Cluster information:
Kubernetes version: v1.28.2
Cloud being used: Virtualbox
Installation method: Kubernetes Cluster VirtualBox
Host OS: Ubuntu 22.04.3 LTS
CNI and version: calico
CRI and version: containerd://1.7.2
Cluster contains with 1 Master node and 2 Worker nodes.

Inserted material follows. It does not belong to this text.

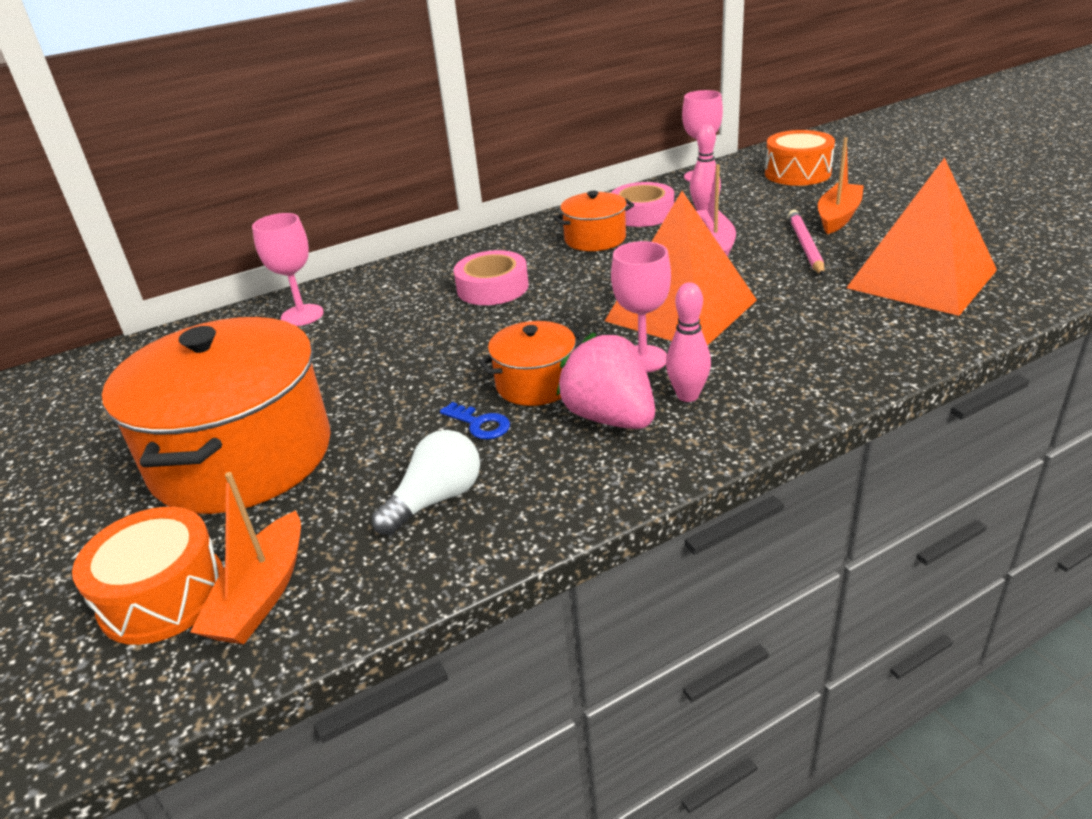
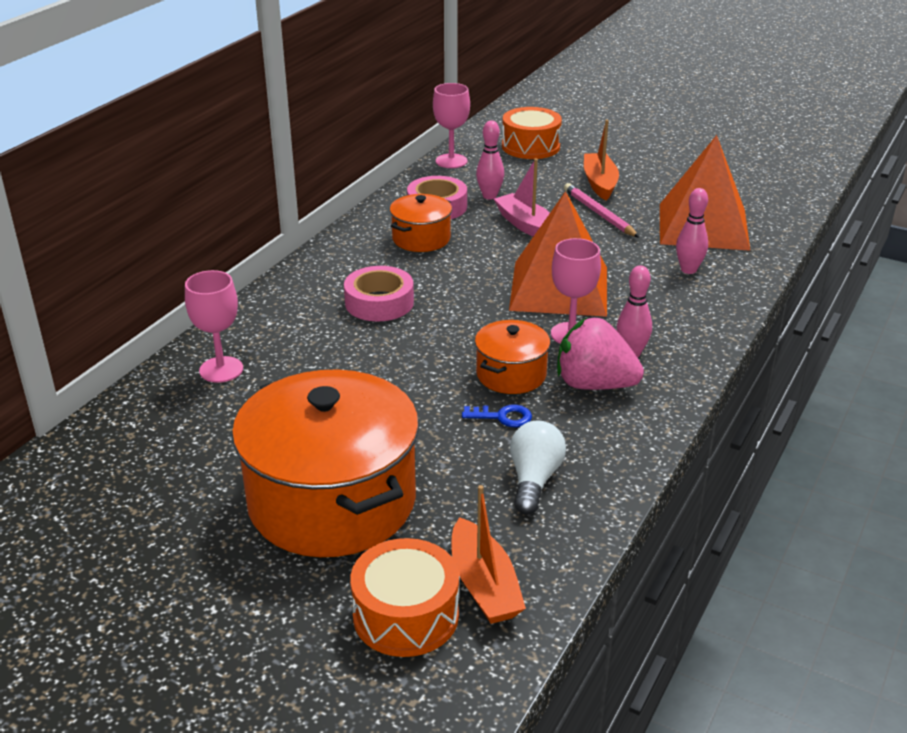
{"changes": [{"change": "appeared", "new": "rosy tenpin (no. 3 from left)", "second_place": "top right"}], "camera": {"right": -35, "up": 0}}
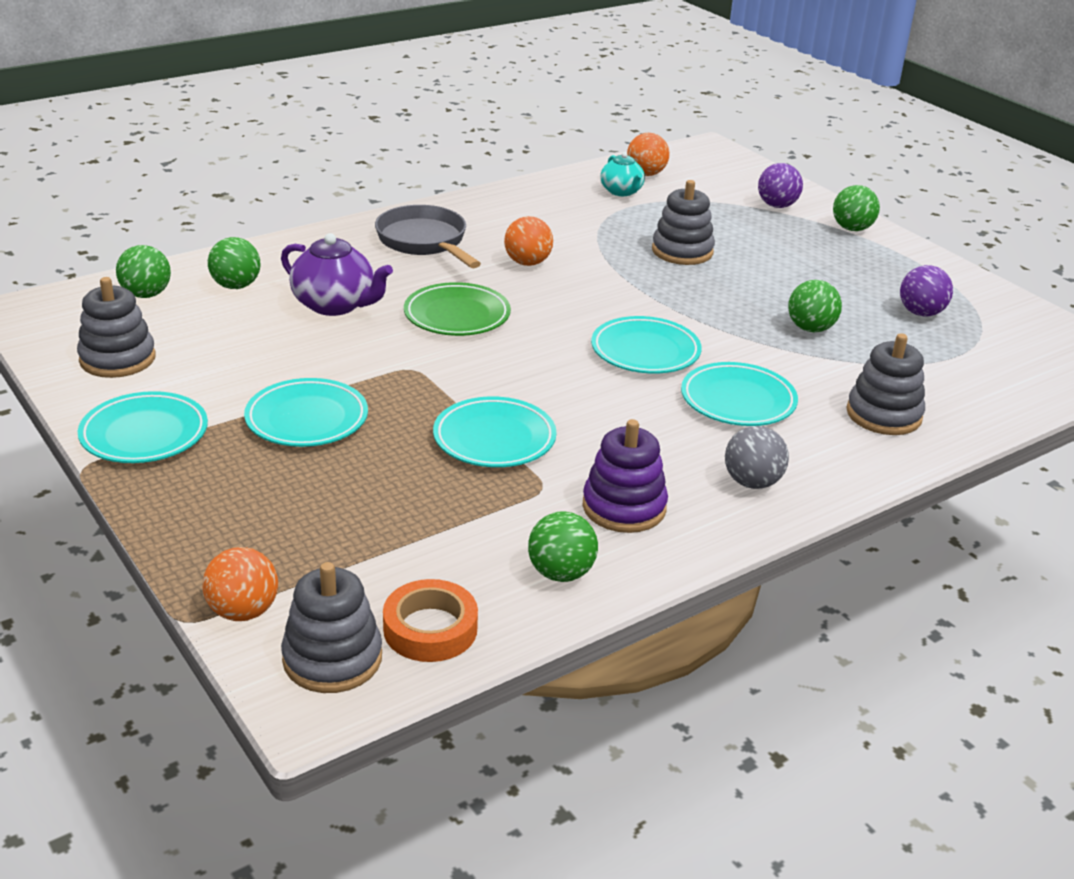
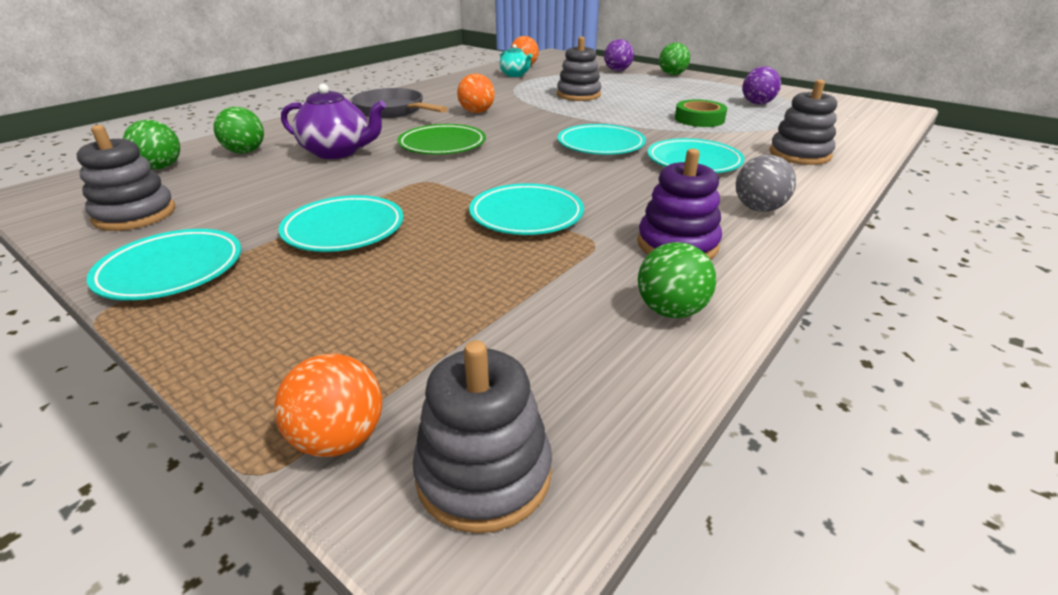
{"changes": [{"change": "missing", "old": "bright orange tape", "first_place": "bottom centre"}, {"change": "exchanged", "old": "green play ball (no. 4 from left)", "new": "green tape", "first_place": "middle right", "second_place": "top centre"}], "camera": {"right": -15, "up": 0}}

Once cluster is started for a moment (matter of 1-2 minutes since startup) looks good:
lab@master:~$ kubectl -nkube-system get po -o wide
NAME READY STATUS RESTARTS AGE IP NODE NOMINATED NODE READINESS GATES
calico-kube-controllers-7ddc4f45bc-4qx7l 1/1 Running 12 (2m11s ago) 13d 10.10.219.98 master <none> <none>
calico-node-bqlnm 1/1 Running 3 (2m11s ago) 4d2h 192.168.1.164 master <none> <none>
calico-node-mrd86 1/1 Running 105 (2d20h ago) 4d2h 192.168.1.165 worker01 <none> <none>
calico-node-r6w9s 1/1 Running 110 (2d20h ago) 4d2h 192.168.1.166 worker02 <none> <none>
coredns-5dd5756b68-njtpf 1/1 Running 11 (2m11s ago) 13d 10.10.219.100 master <none> <none>
coredns-5dd5756b68-pxn8l 1/1 Running 10 (2m11s ago) 13d 10.10.219.99 master <none> <none>
etcd-master 1/1 Running 67 (2m11s ago) 13d 192.168.1.164 master <none> <none>
kube-apiserver-master 1/1 Running 43 (2m11s ago) 13d 192.168.1.164 master <none> <none>
kube-controller-manager-master 1/1 Running 47 (2m11s ago) 13d 192.168.1.164 master <none> <none>
kube-proxy-ffnzb 1/1 Running 122 (95s ago) 12d 192.168.1.165 worker01 <none> <none>
kube-proxy-hf4mx 1/1 Running 108 (78s ago) 12d 192.168.1.166 worker02 <none> <none>
kube-proxy-ql576 1/1 Running 15 (2m11s ago) 13d 192.168.1.164 master <none> <none>
kube-scheduler-master 1/1 Running 46 (2m11s ago) 13d 192.168.1.164 master <none> <none>
metrics-server-54cb77cffd-q292x 0/1 CrashLoopBackOff 68 (18s ago) 3d21h 10.10.30.94 worker02 <none> <none>
However, after some minutes later, pods in kube-system namespace start flapping/crashing.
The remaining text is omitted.